夏風邪をこじらせて長いこと臥せっていました。
その間、寝たきりで一切フィールドには出られず…。ようやく動けるようになったのでリハビリとして近所の散歩と小動物観察を少しずつ始めてます。本当はやんばるにでも行きたいんですが。
僕の住んでいる町は沖縄本島でも自然や農地の少ない場所で、あまり生物が豊富とは言えません。超普通種のアフリカマイマイやオガサワラゴキブリを見つけるのにも一苦労するほど。
それでも飛び石のようにわずかに残った緑を辿っていくと小さな生き物たちに出会えます。
そして毎回姿を見せてくれるのはコシビロダンゴムシやワラジムシと言った等脚目。石灰岩やコンクリートの上をたくさん歩いています。

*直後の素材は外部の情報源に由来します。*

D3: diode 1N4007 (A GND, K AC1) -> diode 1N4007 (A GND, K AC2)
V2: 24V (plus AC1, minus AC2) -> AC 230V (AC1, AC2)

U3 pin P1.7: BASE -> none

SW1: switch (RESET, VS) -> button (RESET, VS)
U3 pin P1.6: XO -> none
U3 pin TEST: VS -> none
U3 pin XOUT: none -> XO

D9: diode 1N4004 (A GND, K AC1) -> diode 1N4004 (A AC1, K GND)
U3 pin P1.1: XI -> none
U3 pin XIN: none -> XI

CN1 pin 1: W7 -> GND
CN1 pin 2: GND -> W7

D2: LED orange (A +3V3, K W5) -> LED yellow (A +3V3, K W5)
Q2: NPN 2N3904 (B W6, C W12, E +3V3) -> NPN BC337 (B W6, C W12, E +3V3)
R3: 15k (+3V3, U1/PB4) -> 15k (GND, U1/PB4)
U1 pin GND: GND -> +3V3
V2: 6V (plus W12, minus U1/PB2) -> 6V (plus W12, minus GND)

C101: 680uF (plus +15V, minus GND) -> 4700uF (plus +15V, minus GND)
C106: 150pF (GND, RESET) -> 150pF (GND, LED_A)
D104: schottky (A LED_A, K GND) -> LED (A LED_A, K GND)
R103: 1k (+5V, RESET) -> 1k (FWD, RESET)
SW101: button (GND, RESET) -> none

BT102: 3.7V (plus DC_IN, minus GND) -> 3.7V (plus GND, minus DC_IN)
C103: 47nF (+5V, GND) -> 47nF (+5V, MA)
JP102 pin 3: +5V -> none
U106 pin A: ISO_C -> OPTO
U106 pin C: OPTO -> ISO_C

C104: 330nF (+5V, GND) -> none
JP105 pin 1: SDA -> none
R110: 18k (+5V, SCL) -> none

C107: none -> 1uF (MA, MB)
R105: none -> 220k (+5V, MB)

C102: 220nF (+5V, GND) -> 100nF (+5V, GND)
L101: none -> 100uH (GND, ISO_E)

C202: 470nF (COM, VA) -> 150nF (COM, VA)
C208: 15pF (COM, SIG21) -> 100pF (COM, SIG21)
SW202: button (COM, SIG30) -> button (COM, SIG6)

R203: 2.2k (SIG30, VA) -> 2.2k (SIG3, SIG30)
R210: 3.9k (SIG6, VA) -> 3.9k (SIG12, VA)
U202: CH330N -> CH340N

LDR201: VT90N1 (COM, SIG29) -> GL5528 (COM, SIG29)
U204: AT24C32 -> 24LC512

▲コシビロダンゴムシの一種。沖縄には内地で多く見られるオカダンゴムシが少ない代わりにコシビロが非常に多い。
そしてその中にほんの少数混じっているこれ。
これまたかわいいダンゴムシ…と思ったでしょう?
僕も学生時代に初めて見たときはそう思いました。沖縄のダンゴムシは柄が洒落てんなぁ~。そしてテカテカしてんなぁ~、と。
でもこれホントはヤスデです。『タマヤスデ』という名で、やはりダンゴムシのように丸くなることができます。よくよく見るとたしかにダンゴムシとは異なる特徴がいくつもあります。
※タマヤスデの仲間は沖縄ほどわんさかではないものの日本本土にも普通にいます
ダンゴムシだとお尻のあたりがなんというかグソクムシっぽさというか海産甲殻類感がビンビン出てるんですが、タマヤスデはトゥルンとしてて「あ、こいつ進化の過程で水中生活経験なかったんだな」と察せます。
裏返すともう少し違いが分かりやすいかな?脚の数がダンゴムシに比べてすごく多い。
たとえばオカダンゴムシは成虫で7対(14本)の脚がありますが、このタマヤスデはその倍にあたる15対(30本)が生えています。さすが漢字で『千足』と書くヤスデの仲間なだけありますね。
丸まった姿を比較するとこんな感じ。やはりよく似ていますがバランスがちょっと違う。
丸まった際に前胸部が目立つのがタマヤスデの特徴です。
▲コシビロダンゴムシ
▲タマヤスデ
ちなみにこちらは『まるむしトリオ』の一角ヒメマルゴキブリの丸まり姿。まったく違う分類群の陸生節足動物が揃ってこうした防御形態を獲得したというのは、それだけこのスタイルが理にかなっているのでしょうね。
▲ヒメマルゴキブリ
各々、祖先の形態は全然違うわけですがこのカタチに収束するまでにどんな取捨選択があったの。身体の細部を観察しながらそんなことを考えてみるのも楽しいものです。